The Toronto rapper expands his sound with an EP that pairs melodic flows with a nose-to-the-grindstone pragmatism
Breaking into any creative field can be difficult, but few art forms are better suited to chronicling that struggle than rap. Toronto-by-way-of-Brampton rapper Derin Falana’s latest, an eight-song EP, has the exuberant energy and focused determination we’ve come to expect. But whereas past songs were more about summer, vacations and late nights, Don’t Save Me has a distinctly nose-to-the-grindstone pragmatism.
Over a low, knocking beat, slowly rising synths and jazzy keys on opener Let It Run, Falana dispenses with social media superficiality while announcing he’s “here for a long time and a good time.” He takes the theme further on the similarly ear-wormy Go Figure, which finds him describing various fakers before delivering the titular kiss-off. The songs are also typical of the EP’s minimalist leanings, pairing low-end bass and distorted samples with playful chords that give plenty of room for Falana’s dense, tight and sharply delivered verses.
Falana is a confident rapper, less interested in stylistic flourish than giving it to you straight – and with impeccable clarity. Things grow harder and more introspective on the Live From Park Slope/Big Deal, which lays out his industry ambitions, and 401, a Jordon Manswell- and Jandre Amos-produced track that summarizes his career to date. Falana dispenses with melody and goes into straight-rapping mode on both, though he is less interested in filling every part of his spacious productions with punchy wordplay than doing his thing before getting out and allowing the drifting piano chords on an outro to create a vibe.

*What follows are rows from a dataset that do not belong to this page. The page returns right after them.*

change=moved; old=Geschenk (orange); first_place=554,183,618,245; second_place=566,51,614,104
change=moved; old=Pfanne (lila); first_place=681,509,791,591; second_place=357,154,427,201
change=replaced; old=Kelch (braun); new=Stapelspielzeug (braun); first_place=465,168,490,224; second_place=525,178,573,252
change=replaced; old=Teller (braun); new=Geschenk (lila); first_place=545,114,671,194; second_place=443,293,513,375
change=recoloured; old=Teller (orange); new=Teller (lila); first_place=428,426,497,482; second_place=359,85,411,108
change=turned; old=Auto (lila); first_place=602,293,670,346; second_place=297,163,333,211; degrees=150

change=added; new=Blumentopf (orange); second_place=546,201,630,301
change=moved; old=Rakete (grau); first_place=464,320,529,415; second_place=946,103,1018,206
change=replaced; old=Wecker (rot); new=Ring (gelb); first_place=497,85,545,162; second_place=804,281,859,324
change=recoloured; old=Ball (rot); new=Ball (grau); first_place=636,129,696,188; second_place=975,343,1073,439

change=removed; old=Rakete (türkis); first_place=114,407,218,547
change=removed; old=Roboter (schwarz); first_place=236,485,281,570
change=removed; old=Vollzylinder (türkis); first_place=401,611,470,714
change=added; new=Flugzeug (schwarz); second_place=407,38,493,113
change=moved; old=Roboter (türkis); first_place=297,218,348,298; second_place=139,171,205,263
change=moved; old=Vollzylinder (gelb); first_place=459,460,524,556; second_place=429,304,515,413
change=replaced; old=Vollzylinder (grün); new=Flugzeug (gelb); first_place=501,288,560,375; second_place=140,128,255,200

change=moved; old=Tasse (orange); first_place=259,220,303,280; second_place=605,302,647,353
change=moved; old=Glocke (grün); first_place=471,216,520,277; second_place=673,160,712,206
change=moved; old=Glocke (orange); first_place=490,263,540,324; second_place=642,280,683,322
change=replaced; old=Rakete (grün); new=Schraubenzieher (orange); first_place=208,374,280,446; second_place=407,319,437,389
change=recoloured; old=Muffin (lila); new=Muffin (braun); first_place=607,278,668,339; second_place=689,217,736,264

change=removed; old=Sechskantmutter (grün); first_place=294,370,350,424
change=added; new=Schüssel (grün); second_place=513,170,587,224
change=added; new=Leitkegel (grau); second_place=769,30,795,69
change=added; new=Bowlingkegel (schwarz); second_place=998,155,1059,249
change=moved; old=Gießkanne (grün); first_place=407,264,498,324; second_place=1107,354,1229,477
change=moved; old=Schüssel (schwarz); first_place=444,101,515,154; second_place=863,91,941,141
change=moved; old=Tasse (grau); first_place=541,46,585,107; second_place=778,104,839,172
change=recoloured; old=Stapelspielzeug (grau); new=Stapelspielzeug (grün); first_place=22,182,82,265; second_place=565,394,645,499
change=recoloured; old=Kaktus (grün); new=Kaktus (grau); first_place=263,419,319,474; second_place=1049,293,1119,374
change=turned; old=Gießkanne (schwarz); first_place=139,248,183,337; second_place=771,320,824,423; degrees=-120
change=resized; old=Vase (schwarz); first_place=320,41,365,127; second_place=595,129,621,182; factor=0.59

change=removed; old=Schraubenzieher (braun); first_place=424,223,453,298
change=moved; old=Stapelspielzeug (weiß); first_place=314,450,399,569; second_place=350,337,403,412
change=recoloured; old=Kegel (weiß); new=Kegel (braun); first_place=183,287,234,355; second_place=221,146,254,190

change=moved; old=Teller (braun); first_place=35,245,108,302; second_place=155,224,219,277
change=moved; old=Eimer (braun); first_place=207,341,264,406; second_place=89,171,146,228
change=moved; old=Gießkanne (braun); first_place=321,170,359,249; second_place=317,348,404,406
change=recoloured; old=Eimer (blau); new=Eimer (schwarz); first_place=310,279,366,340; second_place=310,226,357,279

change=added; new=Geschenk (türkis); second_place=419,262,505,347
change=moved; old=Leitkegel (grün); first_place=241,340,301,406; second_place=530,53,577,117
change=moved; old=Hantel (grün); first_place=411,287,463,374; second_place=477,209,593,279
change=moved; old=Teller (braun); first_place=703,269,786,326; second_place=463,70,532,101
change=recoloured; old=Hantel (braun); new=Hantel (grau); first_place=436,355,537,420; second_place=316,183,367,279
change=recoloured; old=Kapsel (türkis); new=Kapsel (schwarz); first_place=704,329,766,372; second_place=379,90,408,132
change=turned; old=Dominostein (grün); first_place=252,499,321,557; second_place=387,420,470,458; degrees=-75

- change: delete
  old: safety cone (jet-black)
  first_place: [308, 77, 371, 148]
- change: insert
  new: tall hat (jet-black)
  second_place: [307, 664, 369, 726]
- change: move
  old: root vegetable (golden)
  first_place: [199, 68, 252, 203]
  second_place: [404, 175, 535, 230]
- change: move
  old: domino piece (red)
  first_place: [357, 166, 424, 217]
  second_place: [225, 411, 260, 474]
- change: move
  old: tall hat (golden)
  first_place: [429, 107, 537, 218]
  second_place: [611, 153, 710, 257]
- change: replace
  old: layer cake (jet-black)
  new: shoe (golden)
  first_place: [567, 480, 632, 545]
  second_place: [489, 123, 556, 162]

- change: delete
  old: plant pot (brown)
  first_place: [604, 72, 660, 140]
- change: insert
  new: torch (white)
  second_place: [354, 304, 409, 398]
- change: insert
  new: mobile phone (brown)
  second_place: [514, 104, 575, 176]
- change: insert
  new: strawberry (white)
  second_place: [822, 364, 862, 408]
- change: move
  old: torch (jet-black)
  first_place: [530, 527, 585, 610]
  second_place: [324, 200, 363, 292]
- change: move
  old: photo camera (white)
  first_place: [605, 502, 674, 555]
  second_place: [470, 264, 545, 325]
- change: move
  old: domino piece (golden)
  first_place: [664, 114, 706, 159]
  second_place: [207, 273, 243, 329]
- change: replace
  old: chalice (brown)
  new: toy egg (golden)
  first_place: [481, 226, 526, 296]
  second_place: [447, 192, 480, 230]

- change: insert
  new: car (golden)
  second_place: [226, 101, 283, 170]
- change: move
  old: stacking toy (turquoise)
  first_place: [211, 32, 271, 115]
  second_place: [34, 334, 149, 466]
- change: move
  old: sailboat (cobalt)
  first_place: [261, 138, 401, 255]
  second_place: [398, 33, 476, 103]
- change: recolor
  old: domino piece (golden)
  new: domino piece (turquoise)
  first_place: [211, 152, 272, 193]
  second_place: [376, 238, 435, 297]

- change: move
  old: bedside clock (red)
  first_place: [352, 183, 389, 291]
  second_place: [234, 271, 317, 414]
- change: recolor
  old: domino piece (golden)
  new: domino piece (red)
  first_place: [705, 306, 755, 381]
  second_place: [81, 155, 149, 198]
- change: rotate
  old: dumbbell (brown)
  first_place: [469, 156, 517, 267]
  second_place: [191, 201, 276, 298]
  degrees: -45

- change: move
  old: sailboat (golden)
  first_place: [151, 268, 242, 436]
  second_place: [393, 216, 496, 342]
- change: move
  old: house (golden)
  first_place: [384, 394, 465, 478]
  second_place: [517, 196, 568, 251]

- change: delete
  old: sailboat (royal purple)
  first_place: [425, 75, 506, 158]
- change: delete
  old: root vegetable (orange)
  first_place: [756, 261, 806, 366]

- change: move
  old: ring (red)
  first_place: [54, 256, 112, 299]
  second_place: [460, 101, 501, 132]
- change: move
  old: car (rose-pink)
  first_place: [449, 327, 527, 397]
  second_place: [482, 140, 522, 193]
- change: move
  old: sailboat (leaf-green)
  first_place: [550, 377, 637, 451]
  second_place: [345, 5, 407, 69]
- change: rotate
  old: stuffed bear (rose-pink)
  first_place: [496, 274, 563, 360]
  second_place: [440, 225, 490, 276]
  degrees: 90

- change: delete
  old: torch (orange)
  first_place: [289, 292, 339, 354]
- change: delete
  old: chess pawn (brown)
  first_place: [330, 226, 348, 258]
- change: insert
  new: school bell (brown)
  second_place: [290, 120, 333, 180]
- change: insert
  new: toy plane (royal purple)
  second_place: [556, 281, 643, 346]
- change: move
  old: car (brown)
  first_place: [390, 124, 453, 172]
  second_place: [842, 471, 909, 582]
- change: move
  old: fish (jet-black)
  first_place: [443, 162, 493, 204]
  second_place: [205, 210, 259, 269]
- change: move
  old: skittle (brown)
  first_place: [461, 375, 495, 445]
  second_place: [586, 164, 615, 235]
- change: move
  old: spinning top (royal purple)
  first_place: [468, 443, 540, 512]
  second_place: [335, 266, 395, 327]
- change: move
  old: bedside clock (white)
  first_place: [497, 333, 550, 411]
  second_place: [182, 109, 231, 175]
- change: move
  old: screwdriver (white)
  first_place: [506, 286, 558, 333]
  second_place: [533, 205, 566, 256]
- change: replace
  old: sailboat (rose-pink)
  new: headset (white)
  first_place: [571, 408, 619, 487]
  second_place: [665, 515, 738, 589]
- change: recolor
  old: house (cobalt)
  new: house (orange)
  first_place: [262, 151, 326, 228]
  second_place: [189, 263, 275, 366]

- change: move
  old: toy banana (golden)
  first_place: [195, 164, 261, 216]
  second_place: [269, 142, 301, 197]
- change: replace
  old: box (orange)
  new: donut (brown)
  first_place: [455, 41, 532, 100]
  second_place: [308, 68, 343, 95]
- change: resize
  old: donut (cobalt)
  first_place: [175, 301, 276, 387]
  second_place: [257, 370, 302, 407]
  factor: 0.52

The last third of the EP shifts into singsongy, R&B-led territory with songs that explore what happens when relationship expectations brush up against work schedules. Lyrically these songs could go deeper, but they give this short EP a pleasant comedown. The songs are heavy on vintage-sounding guitar, pitch-shifted vocals and dreamy synths, placing Falana at the nexus of the more austere “Toronto sound” and the warmer overtures to classic soul that have infused Toronto R&B over the last few years.